When we started out, I wanted to spend the first twelve episodes telling the story of this guy who’s this lone wolf, having his membranes dissolved by a new community. That plan sort of went awry in that I think we were more successful than we predicted we would be with making the audience comfortable with this group as an unlikely family. So really, by the Halloween episode, it already felt like we’d told the story of Jeff growing on these people and vice versa. We also didn’t predict that people would adore every single one of those characters for different reasons. It feels like we jumped light years ahead of schedule, and could do this ensemble-comedy show. … And Joel McHale can do his own thing in the background that can be some sort of geek psychological story about him overcoming his pettiness. That’s an upcoming episode, by the way.
What’s up with Jeff and Britta (Gillian Jacobs)? Are they going to be the next Pam and Jim?
That’s actually another important thing about the pop-culture aspect of the show: The characters have all watched Friends, they know Star Trek, they’ve watched The Office and 30 Rock, even. Much like the audience, they’re not going to tolerate having a “will they/won’t they” shoved in their face. The nice thing about having a character like Abed is that you can be meta, and the audience can trust you because you can send them little signals that you’re on the case.
And what about some of your other pairs, like Abed and Troy. They’re such a funny duo; was that a casting choice?

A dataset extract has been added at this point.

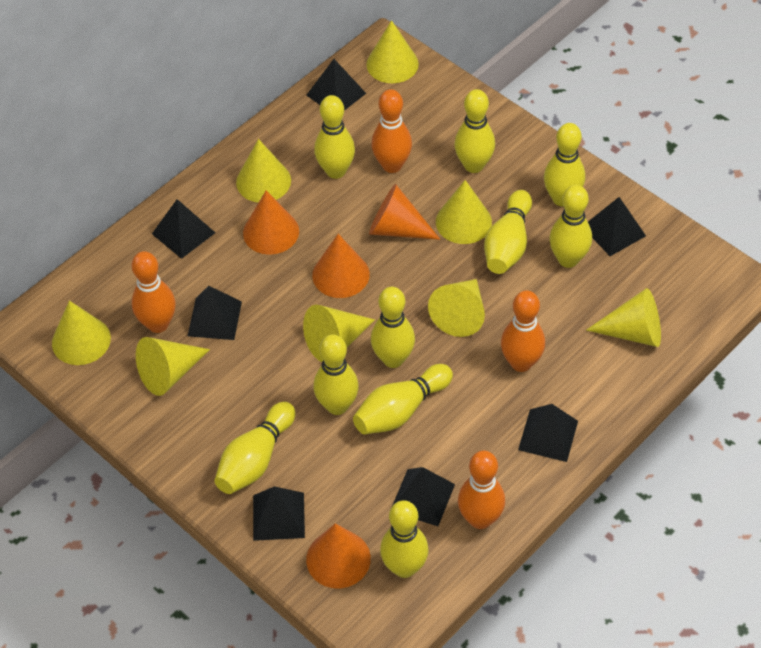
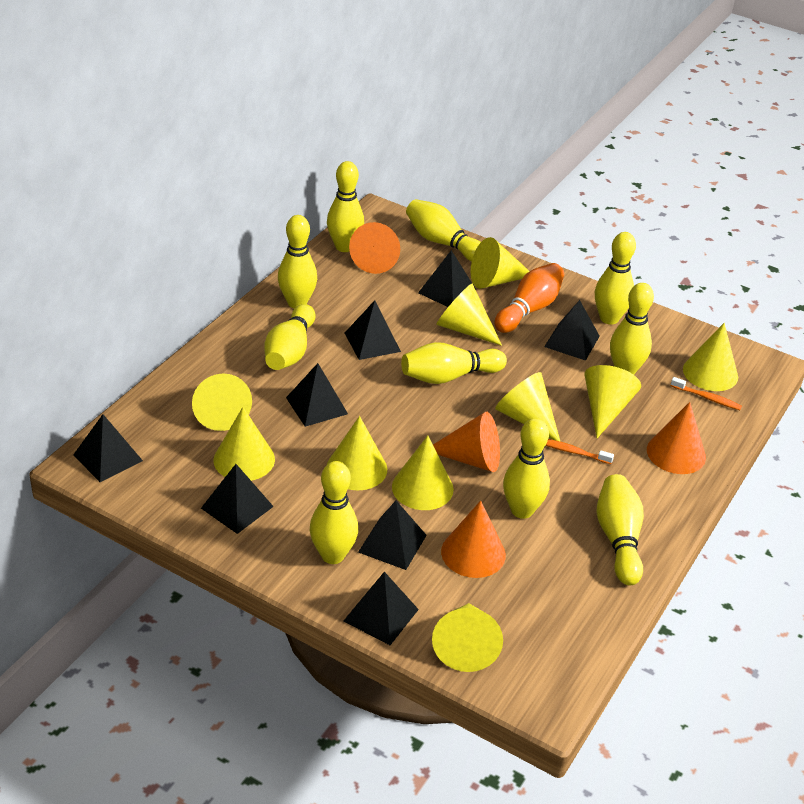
black pyramid: 7 -> 8
orange bowling pin: 4 -> 1
orange toothbrush: 0 -> 2
yellow cone: 8 -> 10

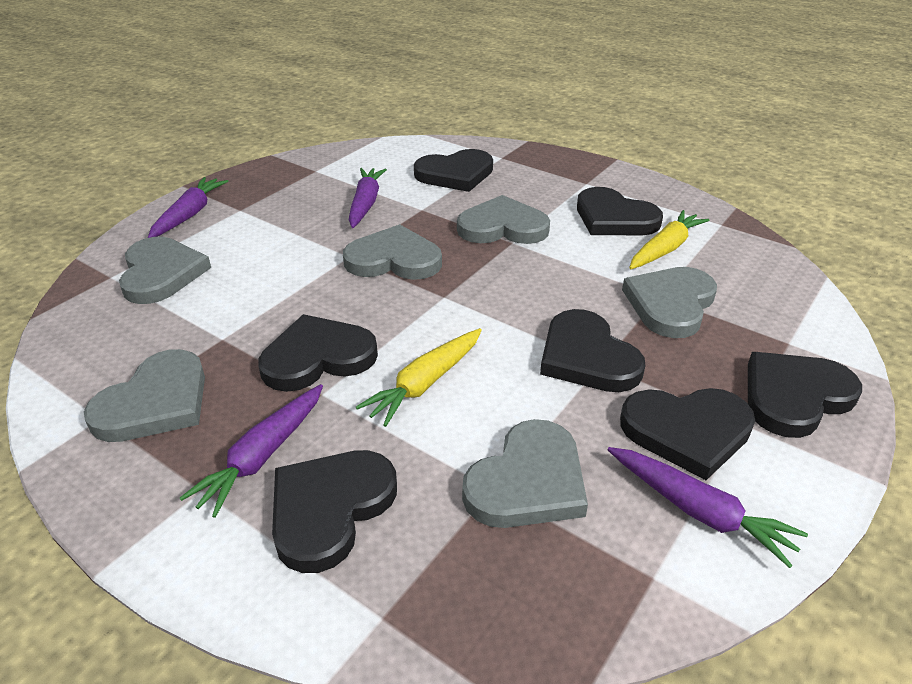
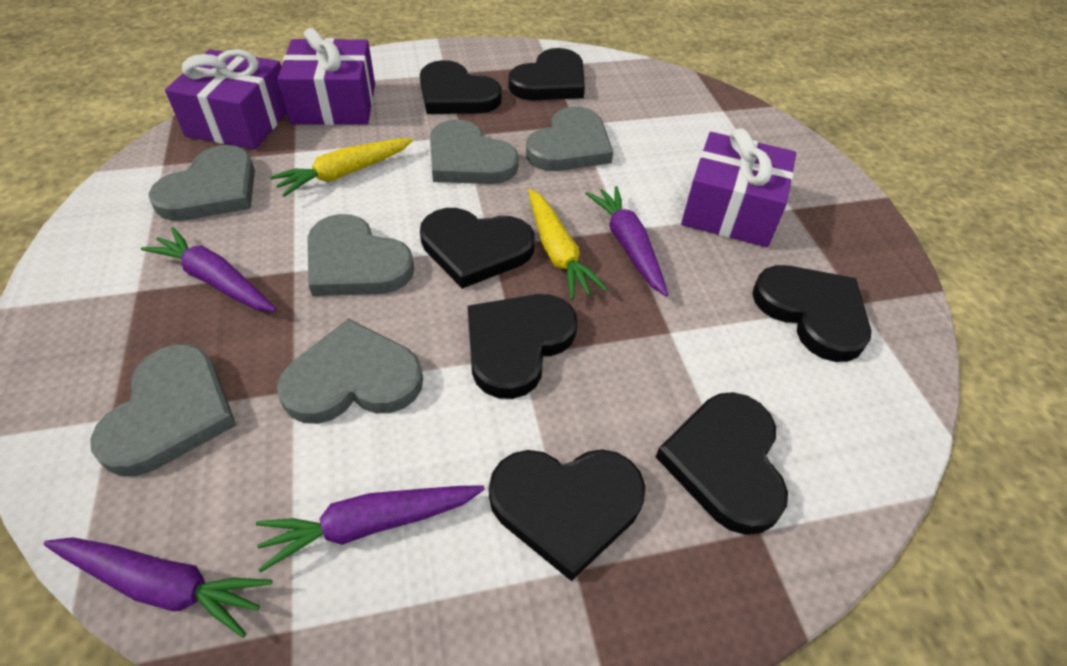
purple gift: 0 -> 3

No, it was way more organic than that. I remember the writers and I being very excited about Chevy Chase’s character and Troy, how they were going to be the Beavis and Butt-head of the show. But we sort of abandoned that story, because it didn’t germinate as quickly. And then when we did that first 30-second tag that goes on the end of an episode, that rap with Troy and Abed, and people loved it so much, and you could feel the chemistry while we were shooting, it was instantly apparent that that’s the thing you go towards.

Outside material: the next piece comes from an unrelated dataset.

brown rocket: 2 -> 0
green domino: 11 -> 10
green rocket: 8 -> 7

How long do you think the show can last?
Jeff is going to get a bachelor’s degree, and contrary to popular belief, you can get one of those at a community college. And so we’ve got that four-year story — is his life changed or the same? Or is something going to happen to derail the whole thing, for example, the cancellation of our show? I don’t have any ambition to be the next Laverne & Shirley, and have it run two decades. Jeff’s not going to grow a beard and start teaching there while the rest of them open a pet store across the street.